Aku adalah pungguk yang menatap anugerah dan berkat yang berpagut mesra, di senyummu yang indah itu tentunya
rasanya aku ingin menjadi sekepal batu yang menempel di dalam otakmu, agar aku selalu ada dalam pikiranmu
karna engkaulah satu-satunya gadis yang dapat membuat ketidakpercayaan diriku rela menjemput maut
sampai pada akhirnya tatapan matamu menyiratkan rasa mual yang amat sangat
izinkan aku untuk meramu pandanganmu menjadi khayalan pesimisku belaka sebab ini perih.

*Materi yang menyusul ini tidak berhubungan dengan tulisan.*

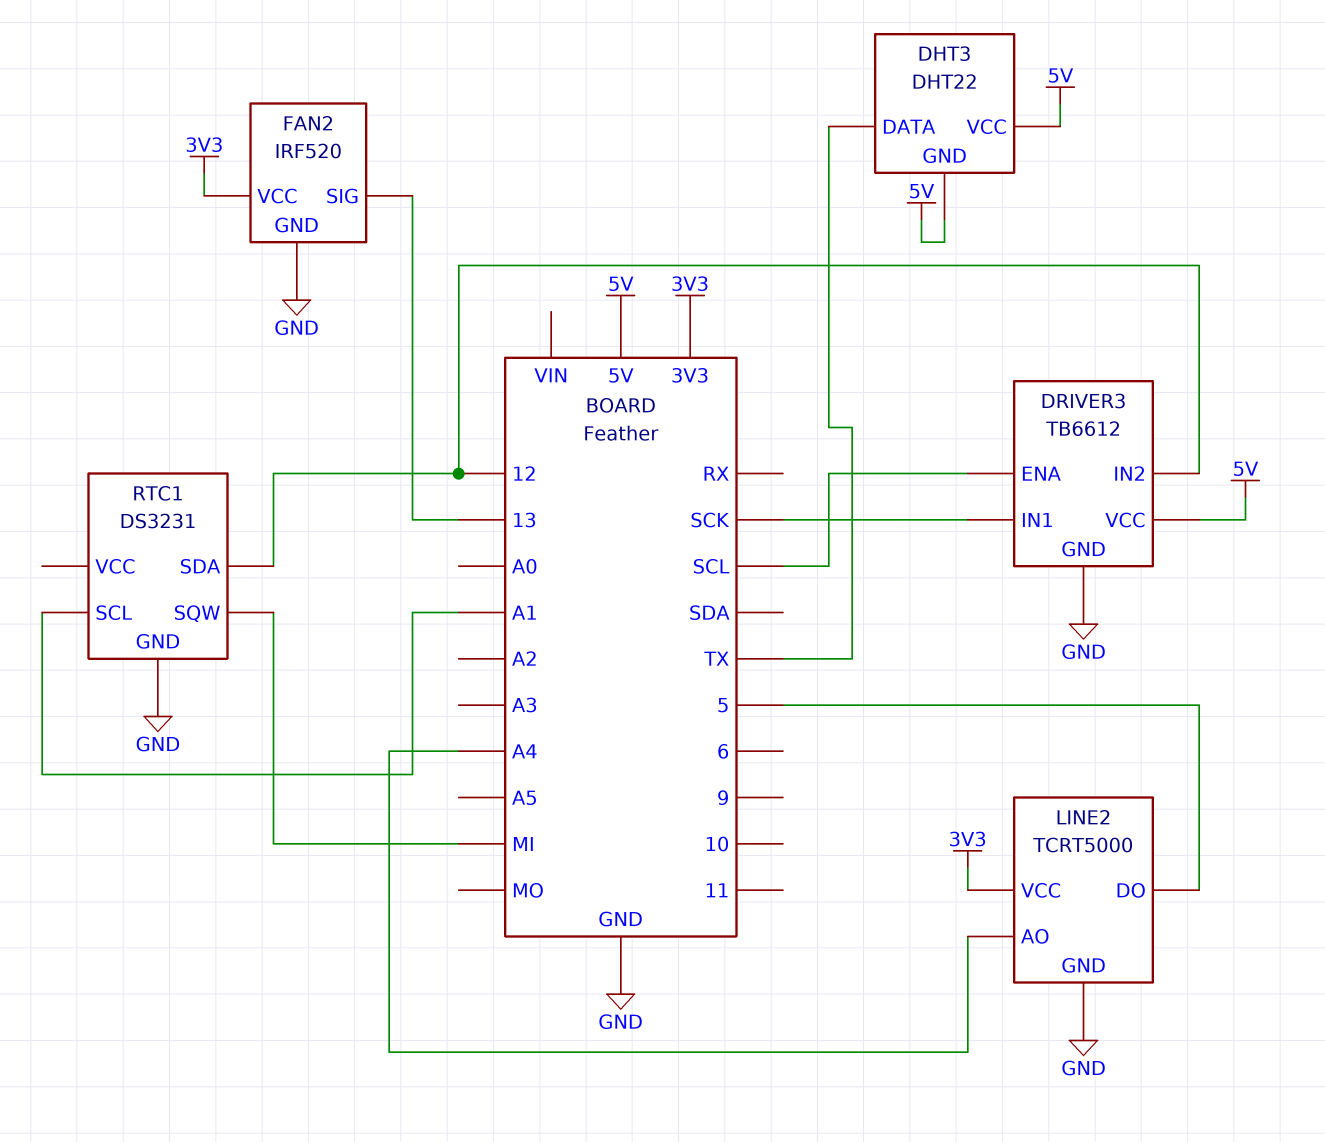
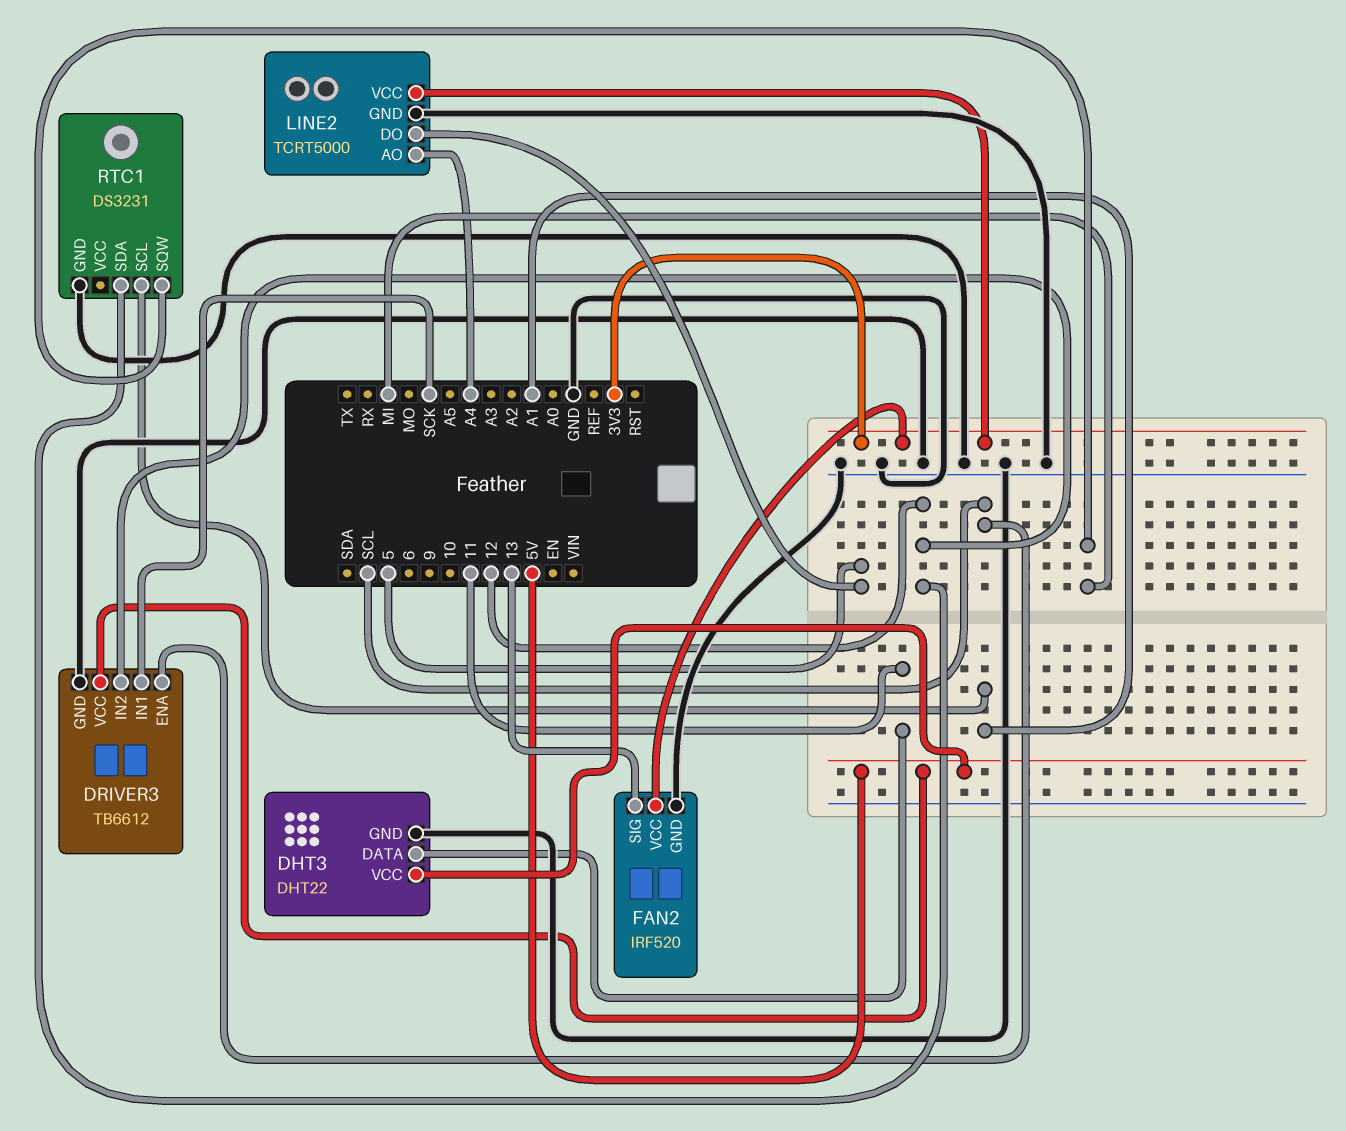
DHT3 pin DATA: TX -> 11
DHT3 pin GND: 5V -> GND

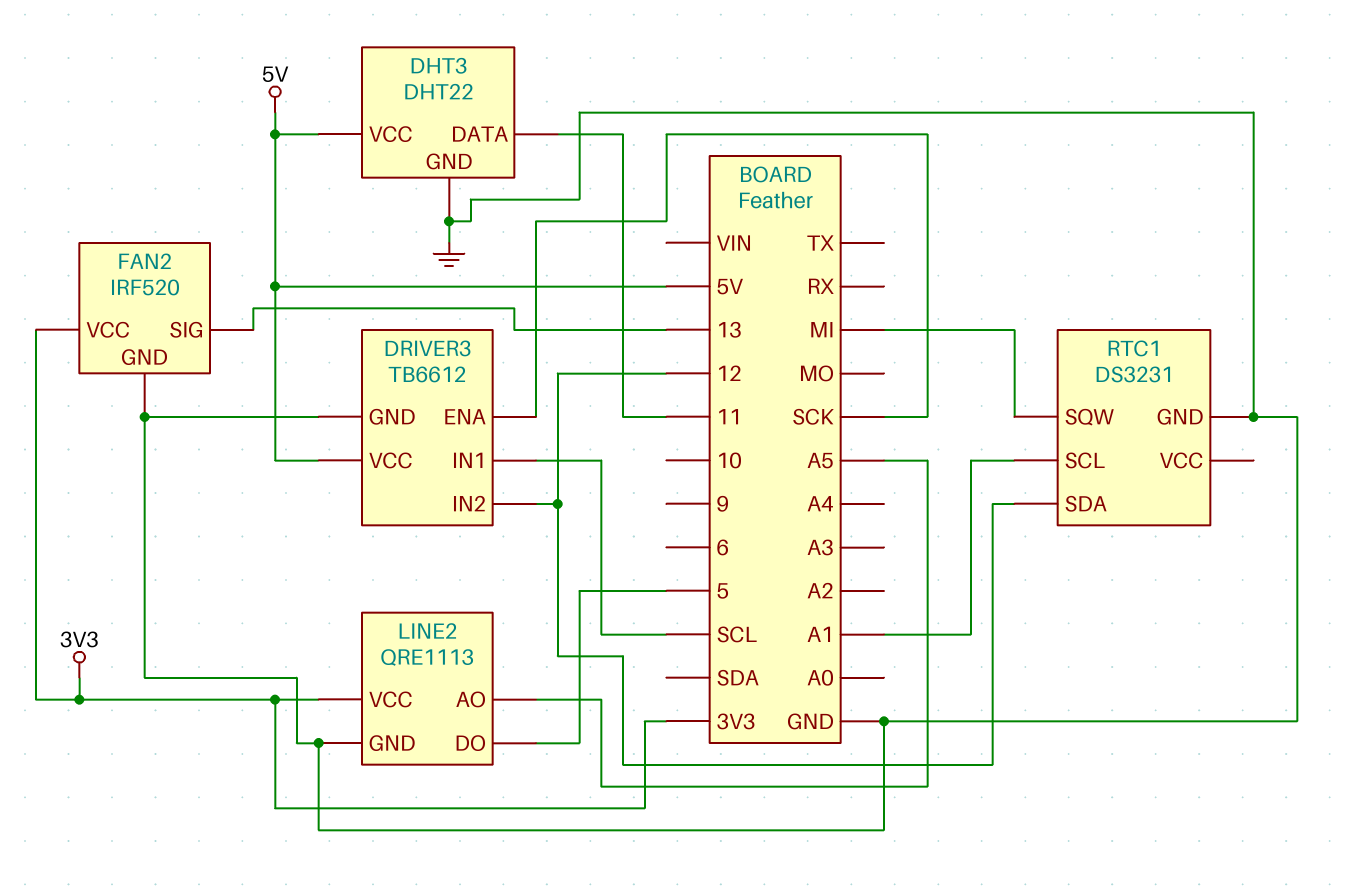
DRIVER3 pin ENA: SCL -> SCK
DRIVER3 pin IN1: SCK -> SCL
LINE2: TCRT5000 -> QRE1113
LINE2 pin AO: A4 -> A5

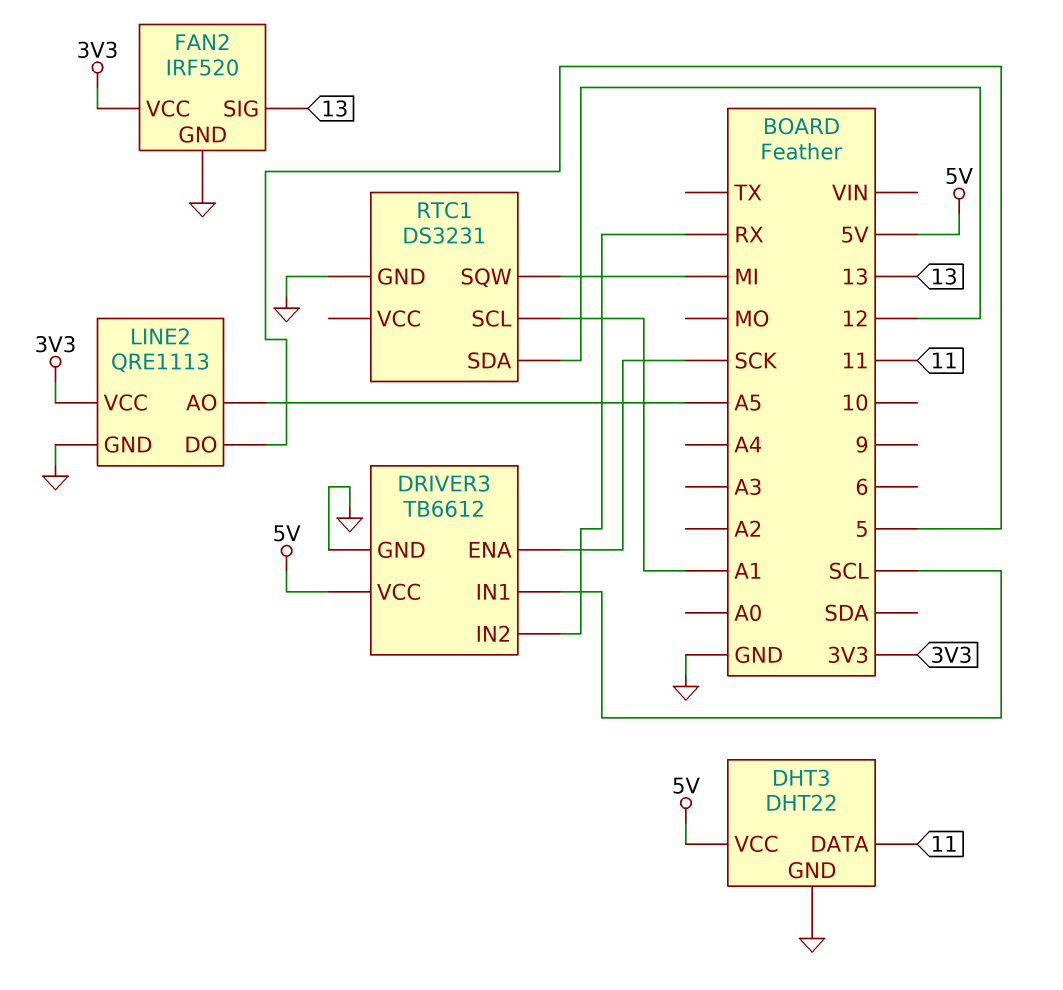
DRIVER3 pin IN2: 12 -> RX

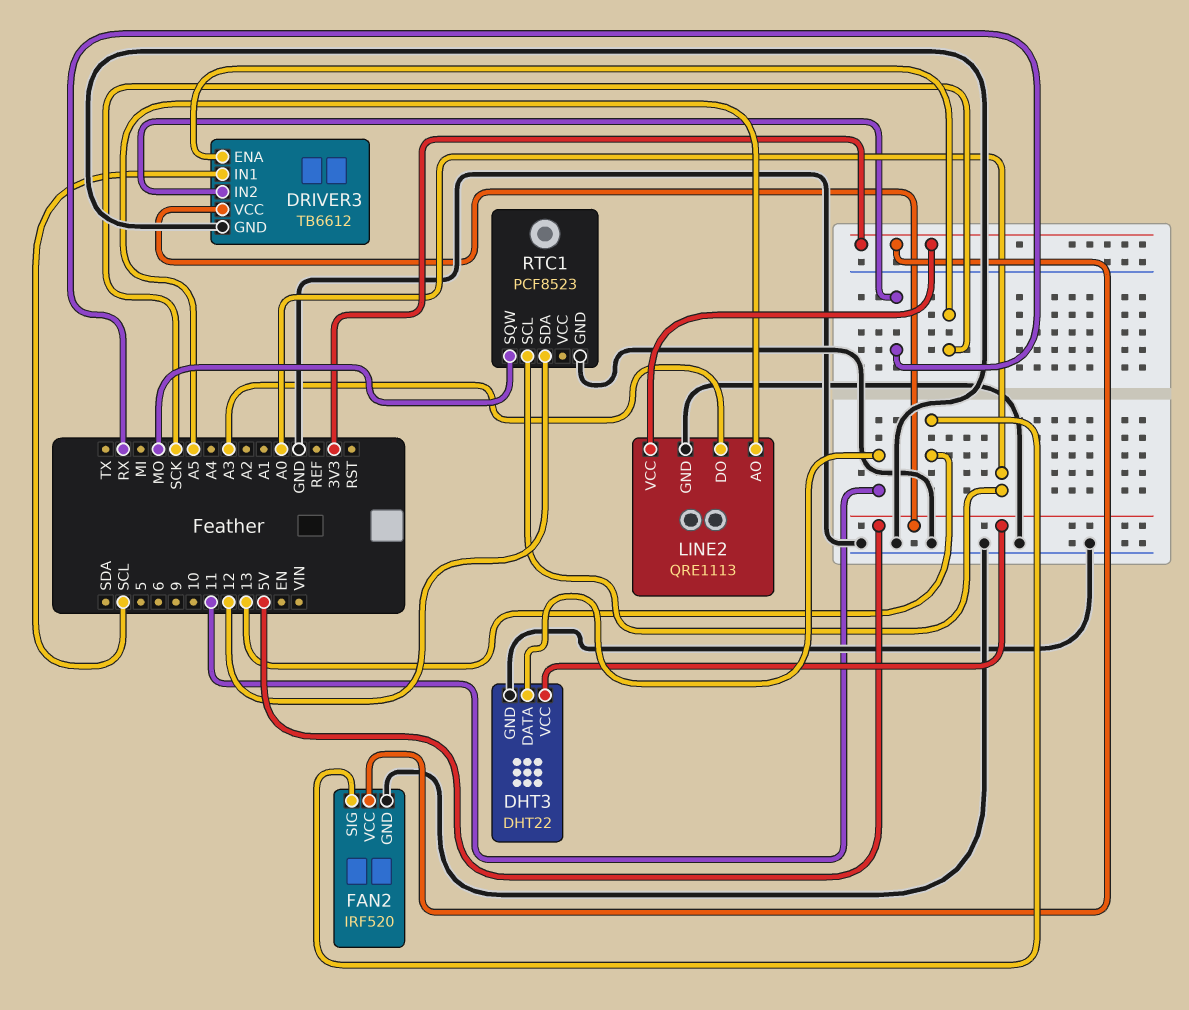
LINE2 pin DO: 5 -> A3
RTC1: DS3231 -> PCF8523
RTC1 pin SCL: A1 -> A0
RTC1 pin SQW: MI -> MO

Sudah tersirat timur iri kepada barat begitupun tersurat barat memendam dengki kepada timur
lalu apakah kita harus berlari ke arah selatan dan utara walaupun arah sudah dibolak-balikan?
kemana kita melangkah disitulah kita akan terhenti lalu mati begitu pun dimana kita terdiam itulah awal segala pahit yang akan mematikan kita
dan jangan biarkan kita tanpa penuntun tapi jika penuntun itu penyesat langkah lebih baik kita meremukannya
pasrahkan saja diri kita terhanyut sampai ke muara tanpa arah walau ini perih.

Bagian kedelapan - Teralunnya Doa

Gelap.... tangis yang tak terputus-putus, bendera partai yang dikebumikan
tua renta menatap reformasi yang cacat berlubang, ia menghela nafas ingin melompat ke dalam lubang itu
lingkaran itu tiada henti berputar di dalam kepala birokrasi, gulingkan kedikdatoran, gulingkan ketidakadilan
gulingkan janji-janji yang menutup matanya, gulingkan segalanya yang tak sehati dengan kami
kami disini menanti teralunnya doa dari ibu, ibu kami, ibu pertiwi. atas dosa-dosa entah siapa kami atau mereka.

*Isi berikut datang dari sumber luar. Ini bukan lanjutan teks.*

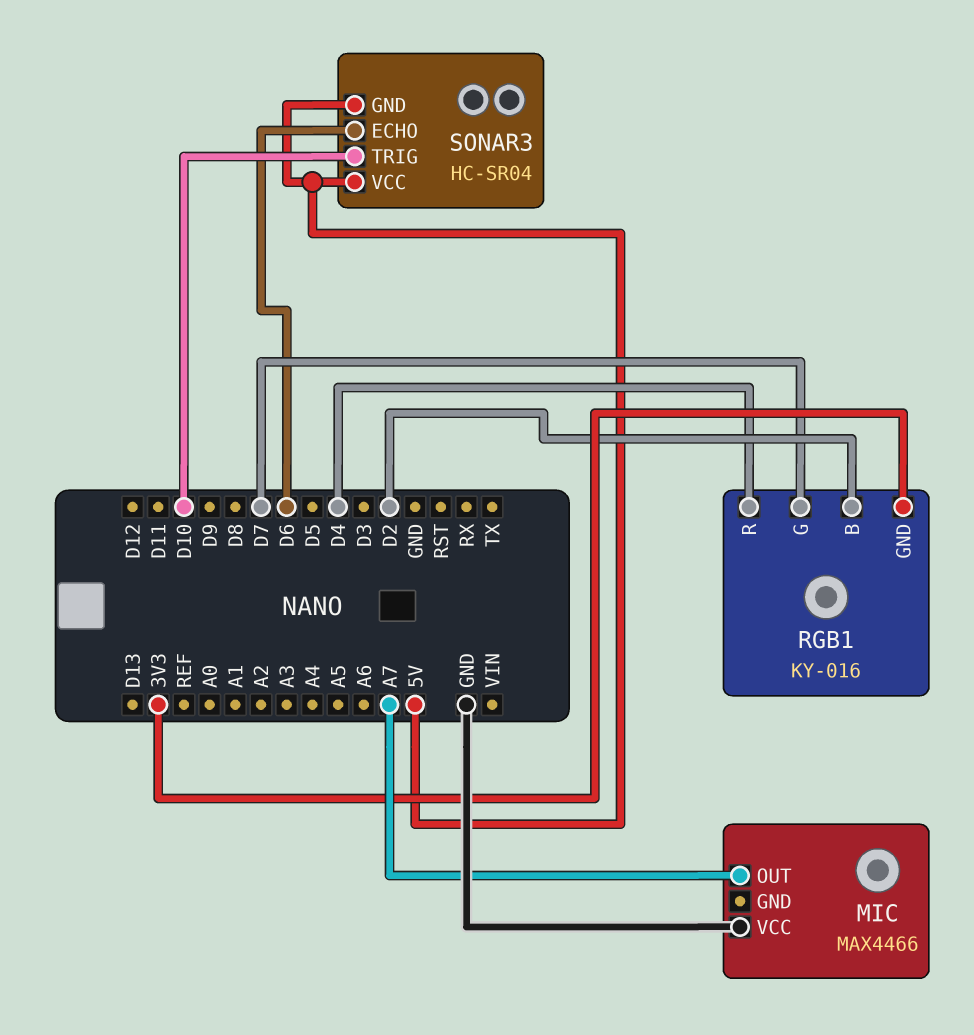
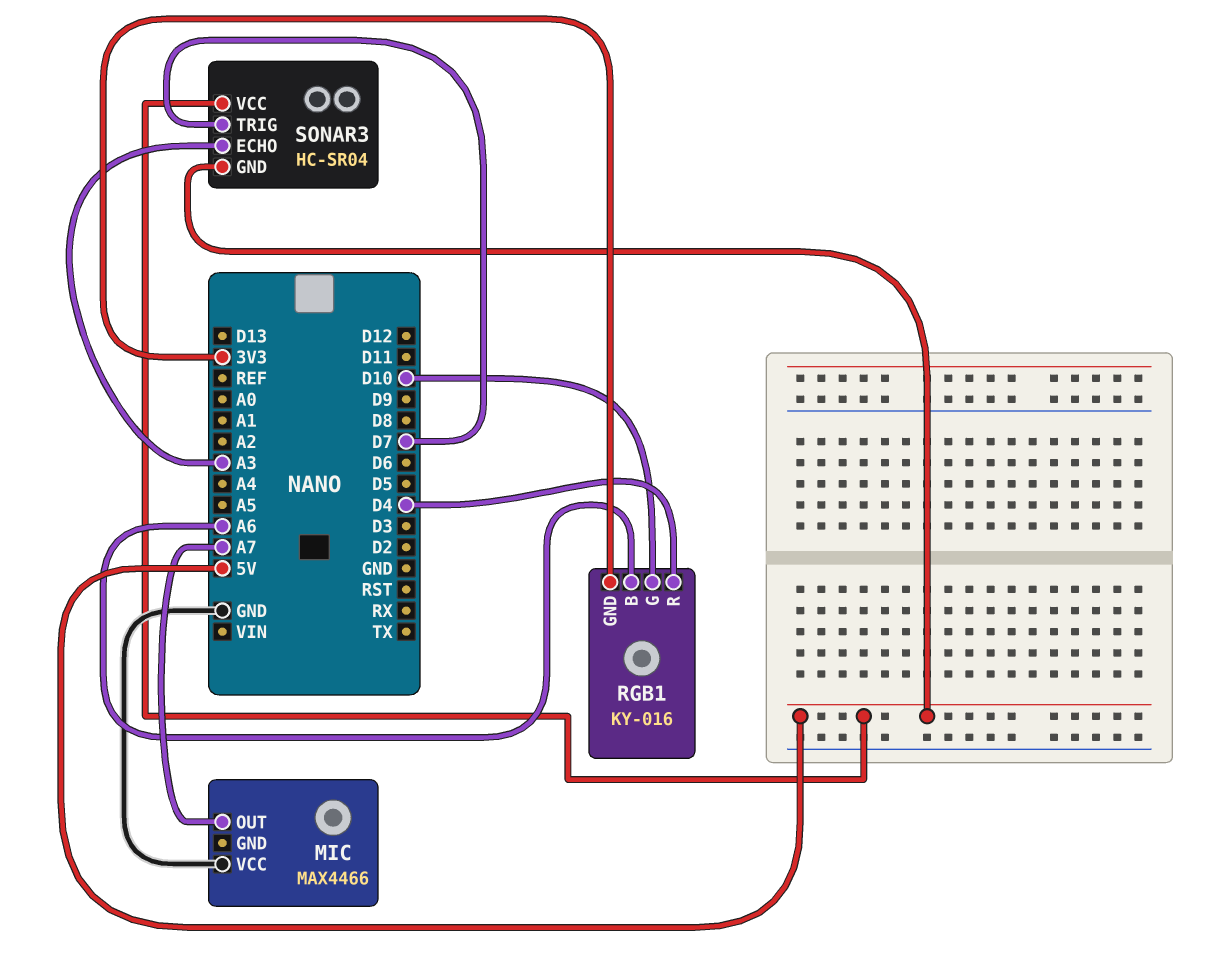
RGB1 pin B: D2 -> A6
RGB1 pin G: D7 -> D10
SONAR3 pin ECHO: D6 -> A3
SONAR3 pin TRIG: D10 -> D7

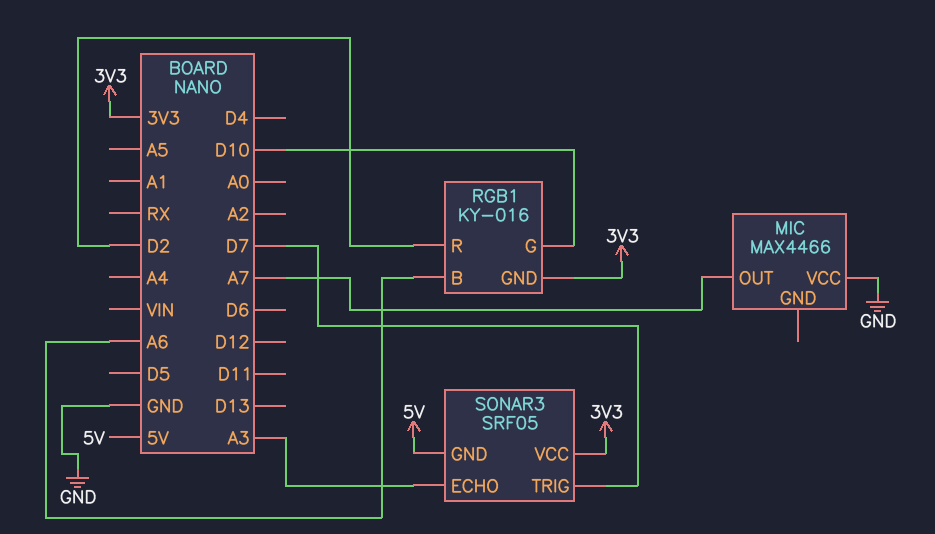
RGB1 pin R: D4 -> D2
SONAR3: HC-SR04 -> SRF05
SONAR3 pin VCC: 5V -> 3V3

Ingin kukatakan padamu kepalsuan adalah dualisme dan si jahat telah mati, Ya gelap dunia telah dieksekusi
dan sistem hirarki adalah palsu jika tinggi dan rendah tidak sesuai dan sejalan, itu klasik
lalu pada masanya nanti bibir kosmos akan sedikit terbuka dan seluruh manusia ingin masuk ke dalamnya
tapi sudah kuingatkan tidak setiap buih menjadi wujud, tidak semua niatan menjadi anak manusia
tidak semua rencana terangkai megah di dalam teralunnya doa.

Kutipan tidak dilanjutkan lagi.